— About this exercise —
Where a line below holds the string "dashed", copy that line.

[Extracted records]
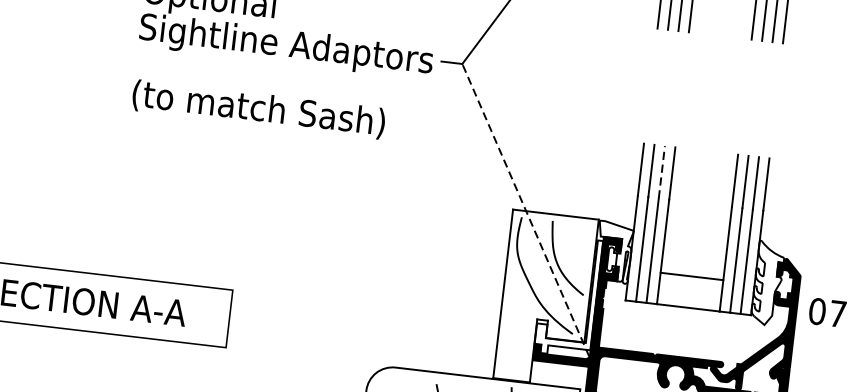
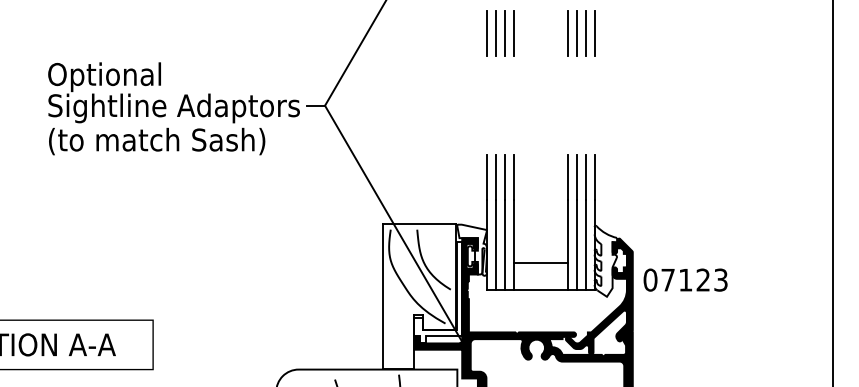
text: (259, 109) -> (157, 141), moved
line: (661, 172) -> (504, 177), dashed -> solid
line: (526, 209) -> (393, 222), dashed -> solid

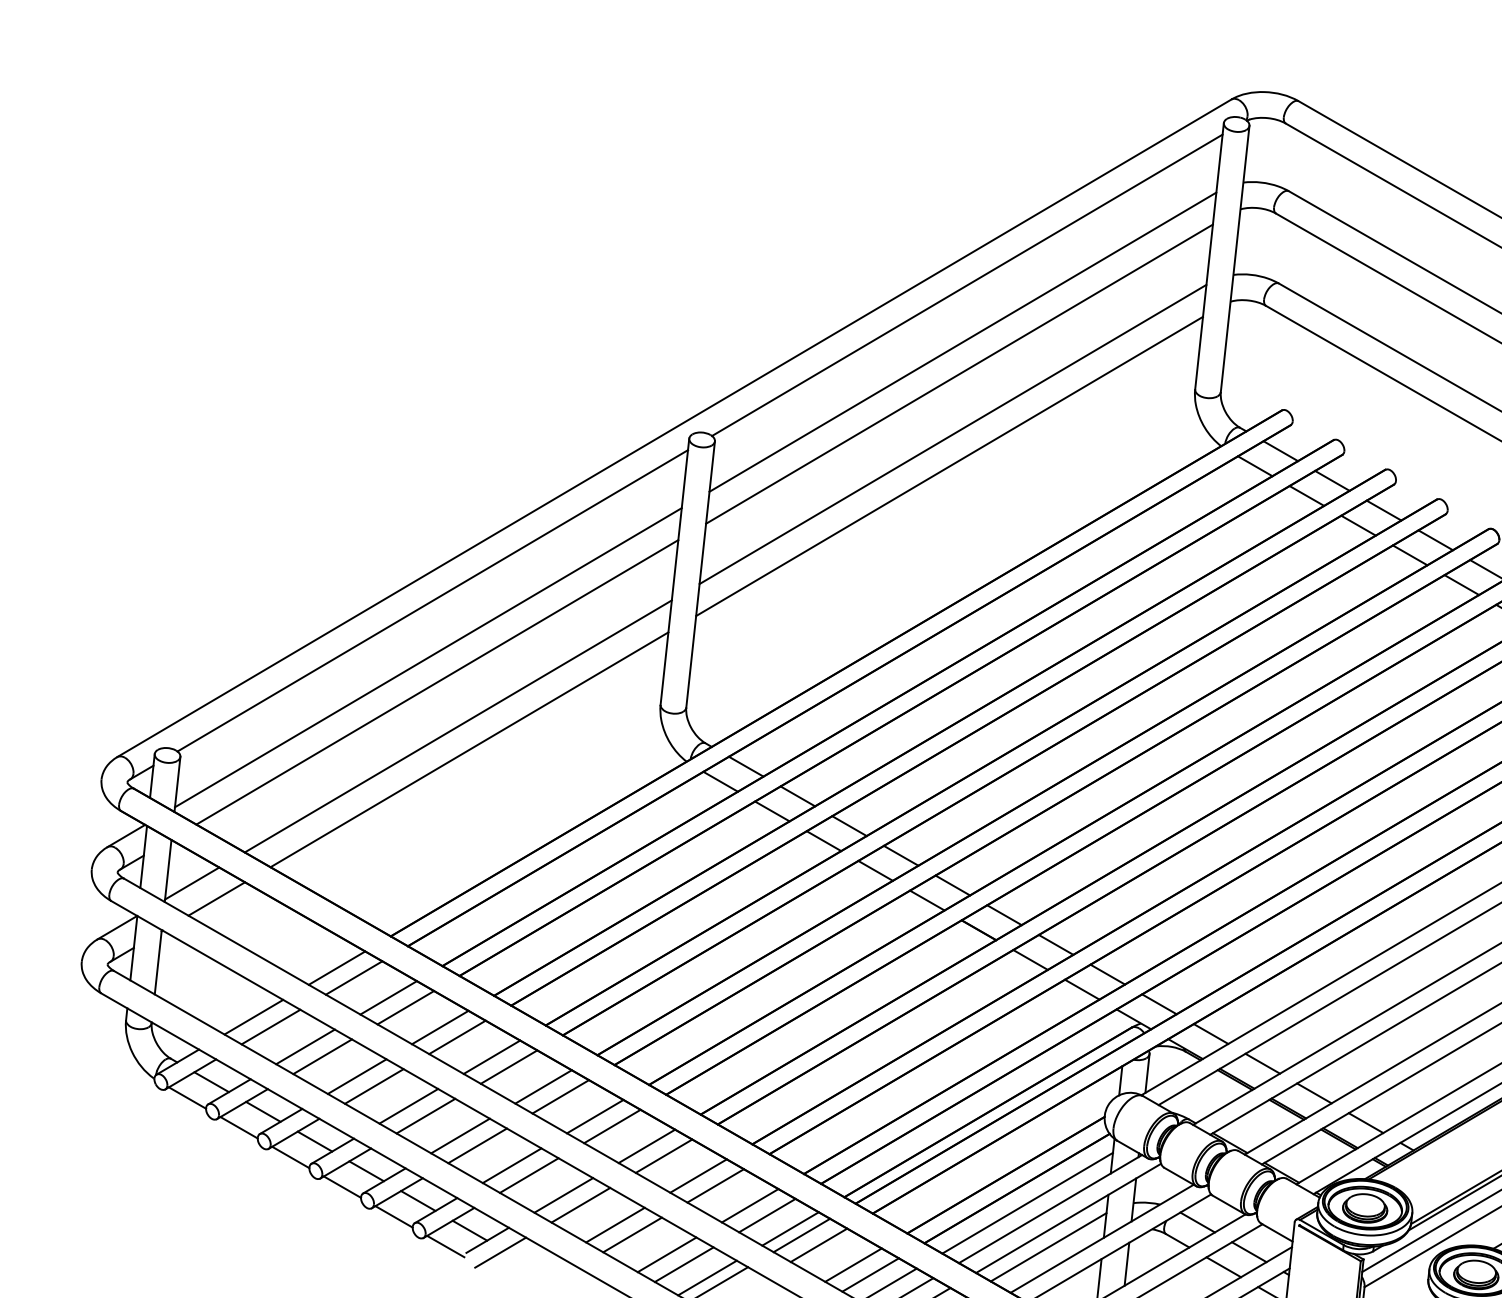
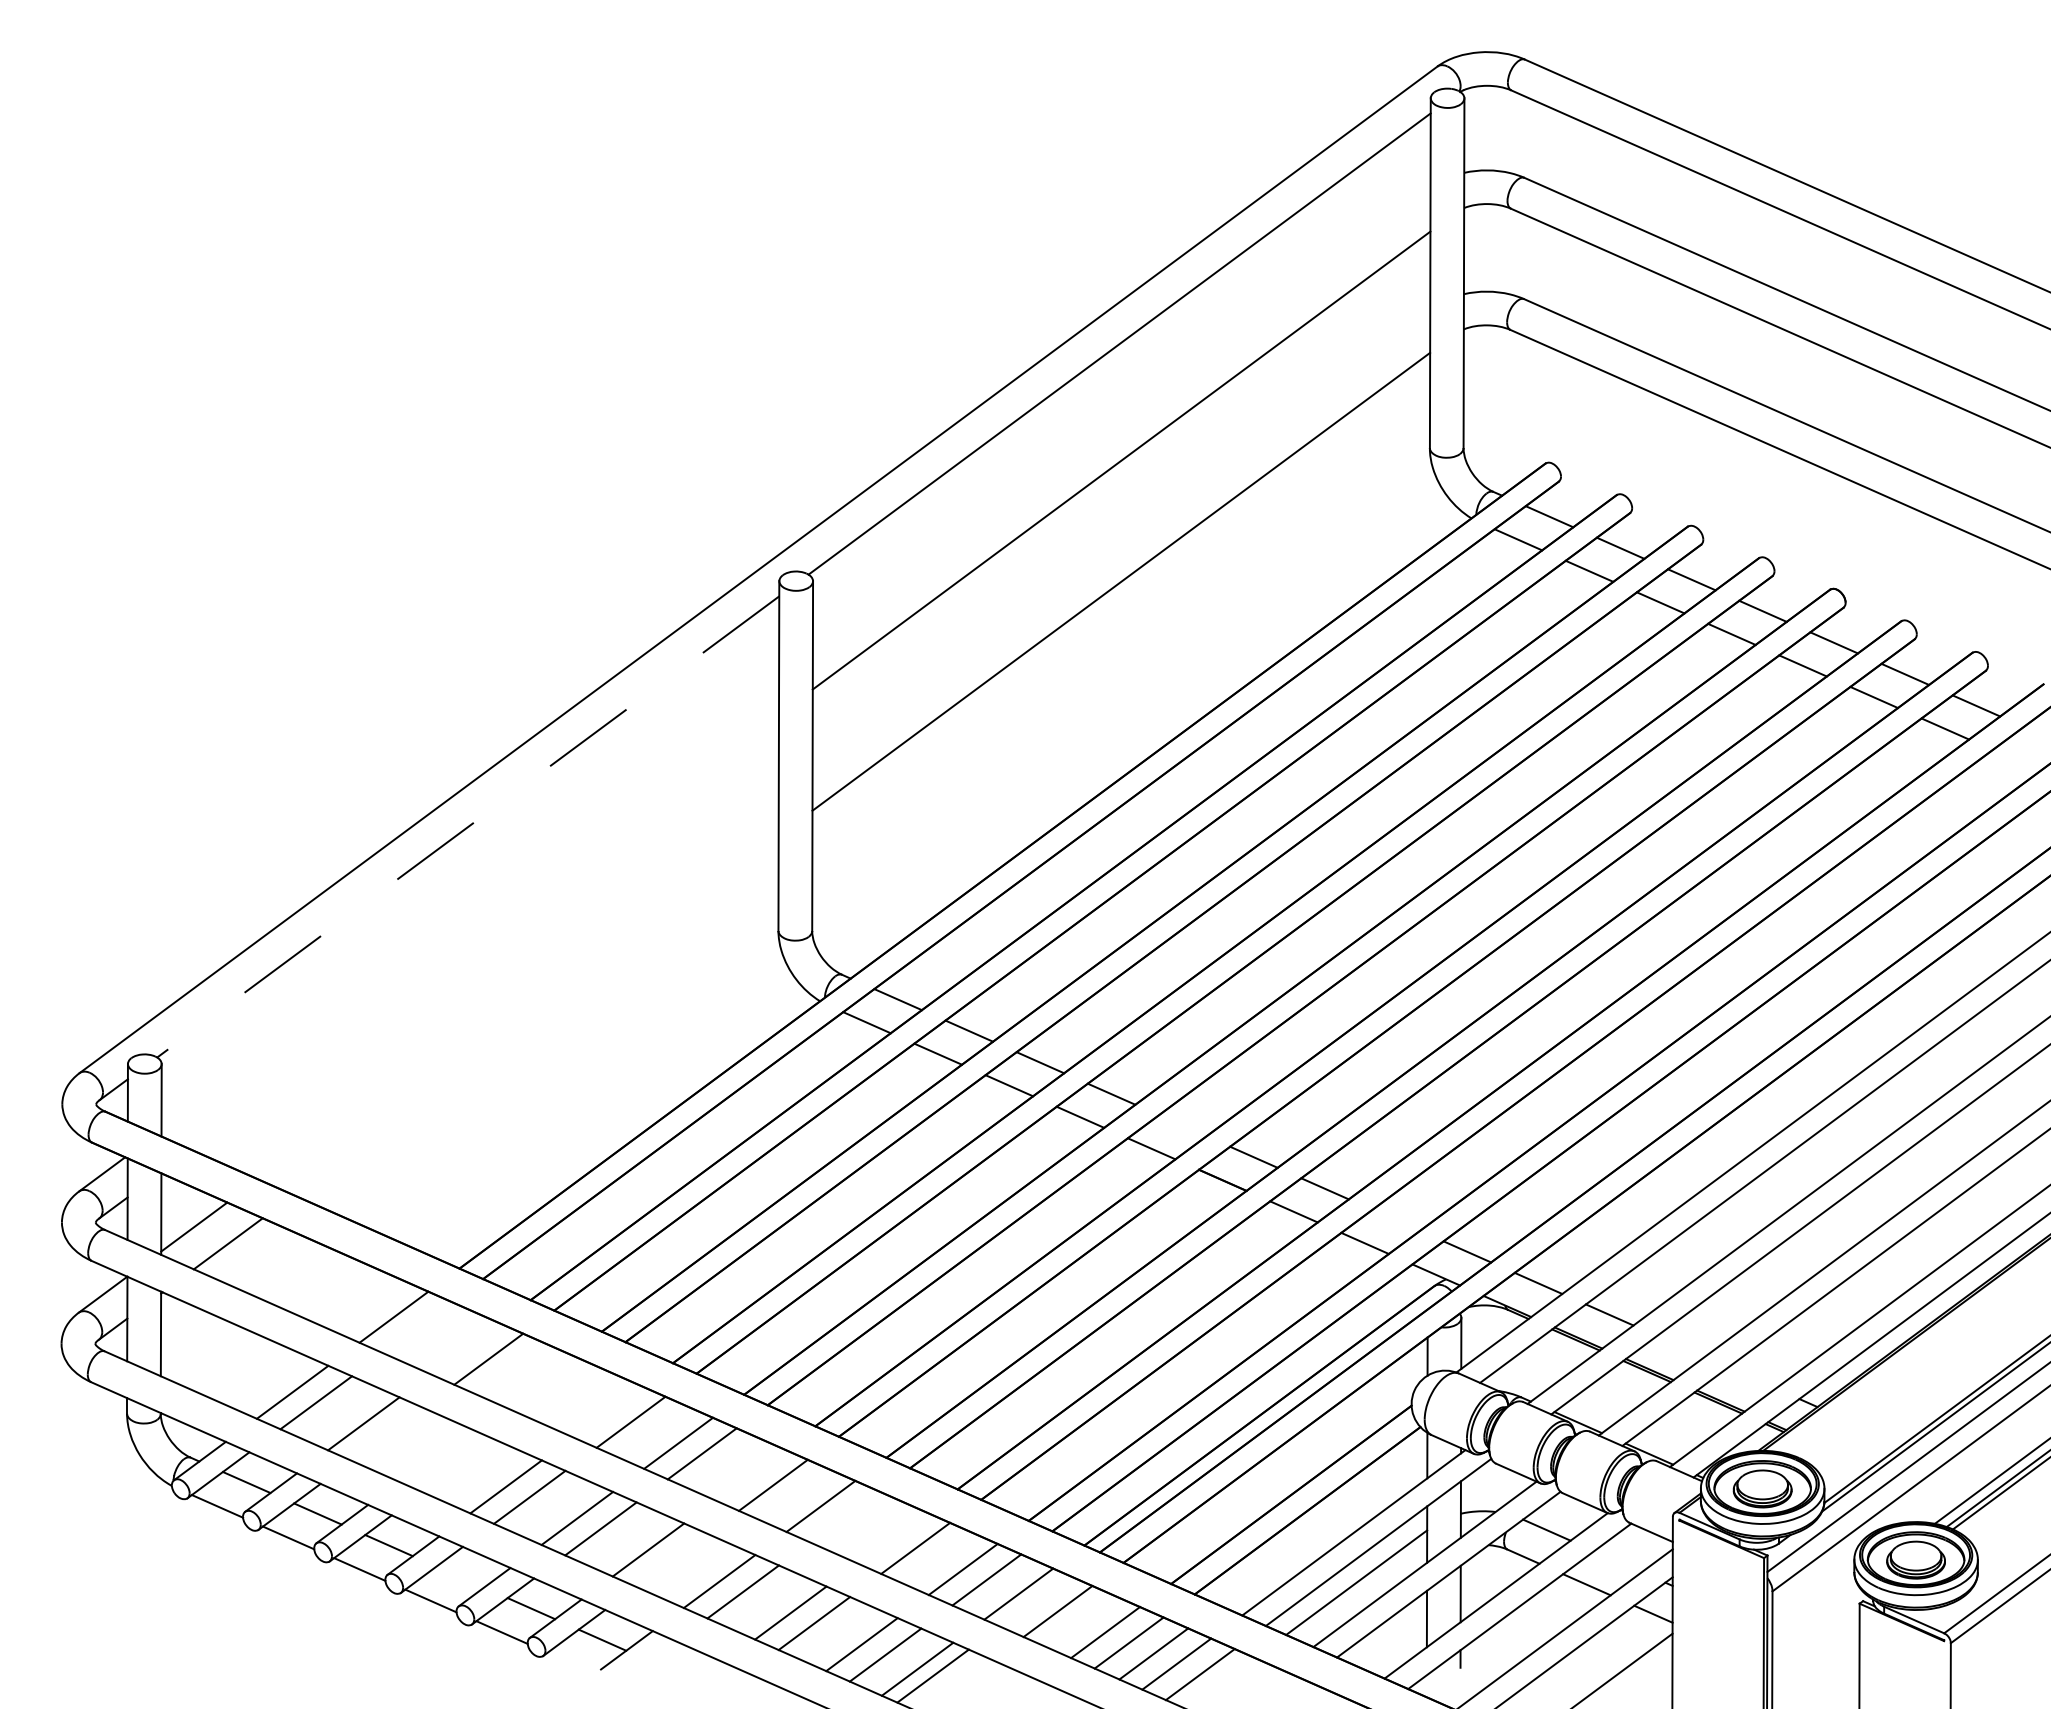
line: (962, 342) -> (1121, 418), removed
line: (953, 434) -> (1121, 539), removed
line: (432, 601) -> (467, 827), solid -> dashed
line: (428, 657) -> (470, 901), removed
line: (437, 681) -> (485, 931), removed
line: (458, 726) -> (518, 986), removed
line: (468, 749) -> (535, 1015), removed
line: (952, 885) -> (1182, 1125), removed
line: (1108, 973) -> (1396, 1219), removed
line: (354, 977) -> (417, 1327), removed
line: (388, 997) -> (464, 1348), removed
line: (439, 1026) -> (535, 1379), removed
line: (457, 1037) -> (559, 1390), removed
line: (322, 1056) -> (387, 1433), removed
line: (492, 1057) -> (607, 1411), removed
line: (356, 1075) -> (434, 1454), removed
line: (374, 1086) -> (458, 1465), removed
line: (1314, 1093) -> (1680, 1346), removed
line: (595, 1116) -> (749, 1474), removed
line: (1365, 1122) -> (1751, 1377), removed
line: (664, 1155) -> (844, 1516), removed
line: (366, 1170) -> (459, 1576), removed
line: (528, 1174) -> (671, 1559), removed
line: (698, 1175) -> (891, 1537), removed
line: (1027, 1203) -> (1323, 1528), removed
line: (801, 1235) -> (1034, 1600), removed
line: (445, 1246) -> (572, 1663), removed
line: (500, 1252) -> (645, 1664), removed
line: (1248, 1252) -> (1617, 1561), removed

— Answer to this task —
line: (661, 172) -> (504, 177), dashed -> solid
line: (526, 209) -> (393, 222), dashed -> solid
line: (432, 601) -> (467, 827), solid -> dashed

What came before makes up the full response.